Paper No. DETC2011-48636, pp. 563-576; 14 pages
  • ASME 2011 International Design Engineering Technical Conferences and Computers and Information in Engineering Conference
  • Volume 5: 37th Design Automation Conference, Parts A and B
  • Washington, DC, USA, August 28–31, 2011
  • Conference Sponsors: Design Engineering Division and Computers and Information in Engineering Division
  • ISBN: 978-0-7918-5482-2
  • Copyright © 2011 by ASME


Modeling to Generate Alternatives (MGA) is a technique used to identify variant designs that maximize design space distance from an initial point while satisfying performance loss constraints. Recent work has explored the application of this technique to nonlinear design problems, where the design space was investigated using an exhaustive sampling procedure. While computational cost concerns were noted, the main focus was determining how scaling and distance metric selection influenced alternative discovery. To increase the viability of MGA for engineering design problems, this work looks to reduce the computational overhead needed to identify design alternatives. This paper investigates and quantifies the effectiveness of using previously sampled designs, i.e. a graveyard, from a multiobjective genetic algorithm as a means of reducing computational expense.

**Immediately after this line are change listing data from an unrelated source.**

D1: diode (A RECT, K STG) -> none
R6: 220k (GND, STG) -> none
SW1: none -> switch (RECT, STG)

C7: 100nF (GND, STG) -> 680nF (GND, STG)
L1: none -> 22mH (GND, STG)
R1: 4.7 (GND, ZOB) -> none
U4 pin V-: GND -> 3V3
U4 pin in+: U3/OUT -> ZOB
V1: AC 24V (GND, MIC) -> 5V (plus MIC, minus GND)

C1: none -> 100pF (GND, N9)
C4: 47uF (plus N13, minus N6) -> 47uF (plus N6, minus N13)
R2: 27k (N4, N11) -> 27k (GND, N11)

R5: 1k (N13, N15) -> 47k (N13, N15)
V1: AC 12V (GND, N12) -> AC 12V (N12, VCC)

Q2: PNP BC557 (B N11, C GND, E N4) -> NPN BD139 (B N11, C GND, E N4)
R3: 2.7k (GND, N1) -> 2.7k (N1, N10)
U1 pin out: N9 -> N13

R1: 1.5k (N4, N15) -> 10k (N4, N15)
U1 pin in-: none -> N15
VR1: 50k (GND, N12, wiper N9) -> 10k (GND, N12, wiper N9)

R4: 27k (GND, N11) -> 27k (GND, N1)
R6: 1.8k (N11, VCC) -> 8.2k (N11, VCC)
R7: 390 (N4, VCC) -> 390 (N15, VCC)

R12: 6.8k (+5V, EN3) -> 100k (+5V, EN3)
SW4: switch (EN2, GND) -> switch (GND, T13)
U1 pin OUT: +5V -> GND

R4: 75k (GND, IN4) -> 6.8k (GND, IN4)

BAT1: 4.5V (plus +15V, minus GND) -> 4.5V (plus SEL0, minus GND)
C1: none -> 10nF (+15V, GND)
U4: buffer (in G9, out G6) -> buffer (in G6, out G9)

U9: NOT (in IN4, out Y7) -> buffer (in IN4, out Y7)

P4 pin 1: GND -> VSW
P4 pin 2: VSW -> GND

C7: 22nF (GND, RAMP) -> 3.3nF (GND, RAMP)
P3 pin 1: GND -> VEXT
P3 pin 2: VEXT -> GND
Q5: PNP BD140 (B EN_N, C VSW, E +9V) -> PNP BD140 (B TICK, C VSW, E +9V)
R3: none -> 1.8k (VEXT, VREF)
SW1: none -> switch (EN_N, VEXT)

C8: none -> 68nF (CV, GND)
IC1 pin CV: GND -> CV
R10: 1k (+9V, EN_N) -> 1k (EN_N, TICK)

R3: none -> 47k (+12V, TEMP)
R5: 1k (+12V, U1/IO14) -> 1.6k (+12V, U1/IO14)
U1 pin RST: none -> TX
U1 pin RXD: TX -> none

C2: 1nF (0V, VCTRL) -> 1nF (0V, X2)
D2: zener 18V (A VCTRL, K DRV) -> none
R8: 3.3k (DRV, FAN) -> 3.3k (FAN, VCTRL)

Computational savings and the expected error are quantified to assess the effectiveness of this approach. These results are compared to other more common “search” techniques; namely Latin hypercube samplings, grid search, and the Nelder-Mead simplex method. The performance of these “search” techniques are subsequently explored in two case study problems — the design of a two bar truss, and an I-beam — to find the most unique alternative design over a range of different thresholds. Results from this work show the graveyard can be used as a way of inexpensively generating alternatives that are close to ideal, especially nearer to the starting design. Additionally, this paper demonstrates that graveyard information can be used to increase the performance of the Nelder-Mead simplex method when searching for alternative designs.